Gallery-9 in Port Townsend is featuring the artwork of oil painter Linda Marie Kempe and self-taught woodturner Jon Geisbush for the month of July.

Kempe creates works ranging from paintings to wearable fabric arts, and has spent the past 20 years selling what’s developed into what she refers to as “flow energy art.”

Kempe explained the label by saying, “My responsibility as an artist is to let go of preconception, and allow the art to create itself through me.”

Kempe’s paintings are inspired in part by social and environmental issues, but also draw heavily from her own psyche.
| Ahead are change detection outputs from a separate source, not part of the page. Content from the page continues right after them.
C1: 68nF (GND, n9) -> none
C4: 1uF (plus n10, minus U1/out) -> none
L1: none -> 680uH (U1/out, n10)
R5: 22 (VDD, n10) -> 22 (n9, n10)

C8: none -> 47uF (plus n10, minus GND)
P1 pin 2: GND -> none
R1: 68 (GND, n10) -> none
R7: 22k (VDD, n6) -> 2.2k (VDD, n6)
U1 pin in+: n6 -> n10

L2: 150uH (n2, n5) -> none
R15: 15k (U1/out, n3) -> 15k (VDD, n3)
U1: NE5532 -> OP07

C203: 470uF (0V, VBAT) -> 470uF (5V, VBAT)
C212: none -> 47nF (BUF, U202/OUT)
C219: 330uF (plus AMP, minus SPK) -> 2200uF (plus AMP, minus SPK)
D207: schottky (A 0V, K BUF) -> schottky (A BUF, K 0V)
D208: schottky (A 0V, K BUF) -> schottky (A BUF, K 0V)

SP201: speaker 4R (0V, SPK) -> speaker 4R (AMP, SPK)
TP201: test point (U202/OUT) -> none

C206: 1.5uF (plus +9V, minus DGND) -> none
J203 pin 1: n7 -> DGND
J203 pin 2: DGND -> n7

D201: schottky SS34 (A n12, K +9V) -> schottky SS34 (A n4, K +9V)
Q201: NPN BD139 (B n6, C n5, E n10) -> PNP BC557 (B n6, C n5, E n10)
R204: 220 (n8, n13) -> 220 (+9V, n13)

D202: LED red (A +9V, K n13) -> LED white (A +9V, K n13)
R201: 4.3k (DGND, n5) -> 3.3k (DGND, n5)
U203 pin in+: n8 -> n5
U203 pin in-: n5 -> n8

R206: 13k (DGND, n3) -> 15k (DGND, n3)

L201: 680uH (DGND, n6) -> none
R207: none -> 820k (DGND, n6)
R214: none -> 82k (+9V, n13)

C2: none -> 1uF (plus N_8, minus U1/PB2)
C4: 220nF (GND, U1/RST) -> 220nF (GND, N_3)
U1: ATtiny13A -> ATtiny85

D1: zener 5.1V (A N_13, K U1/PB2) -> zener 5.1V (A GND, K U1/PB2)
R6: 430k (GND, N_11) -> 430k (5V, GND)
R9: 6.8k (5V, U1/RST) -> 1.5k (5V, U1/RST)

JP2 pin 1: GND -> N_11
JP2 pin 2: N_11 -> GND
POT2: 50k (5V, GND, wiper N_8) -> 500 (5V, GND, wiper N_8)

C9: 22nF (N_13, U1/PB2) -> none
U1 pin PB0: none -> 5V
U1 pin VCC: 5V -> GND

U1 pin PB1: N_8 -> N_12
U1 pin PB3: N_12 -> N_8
She said that her “personal soul work” channels images that “appear active in my mind, combining nature, dreams, the common and the unknown,” as well as portraits and surrealism.

Kempe paints mostly in oil on canvas or board, although sometimes also in watercolor on paper.

“Images appear in my mind, and I grab a canvas or paper, and quickly sketch, letting the idea develop as I go,” Kempe said. “The images come through me, not from me.”

Kempe noted that artistic creation isn’t something she can force to happen, but “when it comes naturally, I am in a state of flow.” Acting “as a tool, facilitating the transfer of images,” is like watching the art appear before her, “sometimes in stages, sometimes all at once.”

Rather than compelling herself to create art, Kempe said her “job is to be ready to flow with it when it comes.”

Geisbush, a native Washingtonian, has always enjoyed working with his hands, from rebuilding car engines and transmissions in his younger years to restoring a small hydroplane in college. Upon retiring from his engineering career afforded him the opportunity to take up woodturning.

When Geisbush began his hobby, about 15 years ago, his family provided him with a wood lathe and bandsaw to get started, and his early experiences with woodturning quickly taught him about different species and starting forms of wood, and how each one “provided different presentations.”

Returning to Western Washington made new sources of wood available to Geisbush, and allowed him to meet other woodturners, who were more than happy to provide him with discussions and demonstrations of their methods.

Geisbush has become increasingly fascinated with exploring and experimenting with wood to see what he could find inside, from the colors to the grain figures that might lie within the wood. He’s learned that such explorations help determine how best to turn the wood and discover what details it’s capable of revealing.

Geisbush became a member of Gallery-9 in the spring of 2022, and continues to experiment with the colors and presentation of wood.

Gallery-9 is a cooperative of local artists opened every day but Tuesday, with summer hours from 11 a.m. to 5 p.m. It stays open until 8 p.m. on the first Saturday of the month for the Art Walk.